Financial Management Case Study

Lecturer: Prof. Dr. Eduardus Tandelilin, M.B.A.

Submitted by:

Andry

23/526965/PEK/29821

Asyifa Rahmadanti

23/526471/PEK/29746

Clarissa Tania

23/527500/PEK/29879

MAGISTER MANAGEMENT FACULTY OF ECONOMICS AND BUSINESS


UNIVERSITAS GADJAH MADA

JAKARTA

2023
Case Background
Termeer had been the chairman and CEO of Genzyme Corporation which grown from
entrepreneurial ventures to be one the United States's top-five biotechnology company. After
Termeer became CEO, Genzyme raised $28.5 million in its 1986 IPO and began trading on the
NASDAQ. Genzyme's expertise received a considerable boost in several areas of biotechnology:
molecular biology, protein and nuclear acid chemistry, and enzymology. Genzyme's most
rewarding product was the first effective long-term enzyme replacement therapy for patients with
a confrrmed diagnosis of Type I Gaucher's disease which received FDA approval in 1991,
known as Ceredase. The price for 'Ceredase was $150,000 per patient, per year, making it one of
the most expensive drugs sold at the time.

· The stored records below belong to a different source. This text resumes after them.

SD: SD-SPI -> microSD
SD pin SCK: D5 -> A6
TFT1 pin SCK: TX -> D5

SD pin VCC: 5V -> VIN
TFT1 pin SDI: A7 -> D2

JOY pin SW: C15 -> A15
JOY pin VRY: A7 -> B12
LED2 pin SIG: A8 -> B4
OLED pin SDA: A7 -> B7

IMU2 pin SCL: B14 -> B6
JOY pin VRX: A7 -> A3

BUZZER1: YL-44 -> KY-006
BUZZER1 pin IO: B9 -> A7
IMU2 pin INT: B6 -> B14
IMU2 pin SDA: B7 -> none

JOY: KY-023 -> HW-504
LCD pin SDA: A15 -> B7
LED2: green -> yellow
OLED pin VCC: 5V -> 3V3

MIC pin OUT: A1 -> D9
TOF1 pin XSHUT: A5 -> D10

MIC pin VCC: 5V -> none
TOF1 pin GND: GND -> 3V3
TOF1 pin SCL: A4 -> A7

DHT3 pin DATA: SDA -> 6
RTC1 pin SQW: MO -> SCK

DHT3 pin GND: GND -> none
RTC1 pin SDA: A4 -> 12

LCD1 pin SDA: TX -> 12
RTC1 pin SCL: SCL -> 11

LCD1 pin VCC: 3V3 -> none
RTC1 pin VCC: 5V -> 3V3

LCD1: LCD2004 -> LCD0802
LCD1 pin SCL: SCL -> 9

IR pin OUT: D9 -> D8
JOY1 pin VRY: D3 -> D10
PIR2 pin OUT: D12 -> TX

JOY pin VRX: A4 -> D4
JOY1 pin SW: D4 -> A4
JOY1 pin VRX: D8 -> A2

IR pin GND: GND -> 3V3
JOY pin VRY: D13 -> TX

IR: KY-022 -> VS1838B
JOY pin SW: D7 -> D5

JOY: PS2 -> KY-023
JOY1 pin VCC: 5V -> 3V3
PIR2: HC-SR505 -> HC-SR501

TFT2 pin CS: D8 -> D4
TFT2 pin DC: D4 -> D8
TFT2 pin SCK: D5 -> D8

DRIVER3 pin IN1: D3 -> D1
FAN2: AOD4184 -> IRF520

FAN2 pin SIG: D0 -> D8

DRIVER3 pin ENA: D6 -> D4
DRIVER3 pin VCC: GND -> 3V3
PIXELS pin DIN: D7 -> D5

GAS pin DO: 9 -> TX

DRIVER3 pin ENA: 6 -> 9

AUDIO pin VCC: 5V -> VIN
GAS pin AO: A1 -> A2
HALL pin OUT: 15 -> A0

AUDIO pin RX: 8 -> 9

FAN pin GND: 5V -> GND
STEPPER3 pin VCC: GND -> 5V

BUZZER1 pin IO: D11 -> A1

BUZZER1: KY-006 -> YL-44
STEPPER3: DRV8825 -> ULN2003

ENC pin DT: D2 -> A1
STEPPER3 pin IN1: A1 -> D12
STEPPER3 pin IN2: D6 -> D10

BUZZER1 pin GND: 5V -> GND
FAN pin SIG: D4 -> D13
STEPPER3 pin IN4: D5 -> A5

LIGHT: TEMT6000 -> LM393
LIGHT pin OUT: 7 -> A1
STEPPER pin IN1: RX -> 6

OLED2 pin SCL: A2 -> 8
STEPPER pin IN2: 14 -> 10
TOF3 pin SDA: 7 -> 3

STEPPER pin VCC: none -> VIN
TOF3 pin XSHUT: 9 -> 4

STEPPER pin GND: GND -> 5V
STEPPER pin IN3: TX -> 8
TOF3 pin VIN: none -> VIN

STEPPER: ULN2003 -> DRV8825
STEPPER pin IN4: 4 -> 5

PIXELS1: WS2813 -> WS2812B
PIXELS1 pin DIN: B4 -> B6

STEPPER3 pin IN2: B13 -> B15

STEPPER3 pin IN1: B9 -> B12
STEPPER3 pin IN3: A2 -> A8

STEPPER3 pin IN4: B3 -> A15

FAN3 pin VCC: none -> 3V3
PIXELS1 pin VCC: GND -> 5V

Introducing the initial announcement of investor, Relational Investors (RI) which now had a
2.6% stake in Genzyme; made it as one of top 10 stakeholders in Genzyme. Under Whitworth,
cofounder of Relational Investors, RI was commonly classified by observers as an "activist"
investment fund. The largest initial investment was the $200 million that came from the
California Public Employees' Retirement System (CalPERS). In recognition of RI' s
performance, CalPERS had invested a total of $1.3 billion in RI by 2008.

When RI announce its 1% investment in Genzyme, both were gaining great accomplishment by
record revenues of $4.6 billion for 2008 during the financial crisis 2007-08. Several months
after, over five trading days, Genzyme’s stock price drop by 21% after operational problem and
received official warning letter from the U.S. Food and Drug Administration (FDA) on February
27, 2009. The company responded to the FDA by publicly disclosing its manufacturing issues.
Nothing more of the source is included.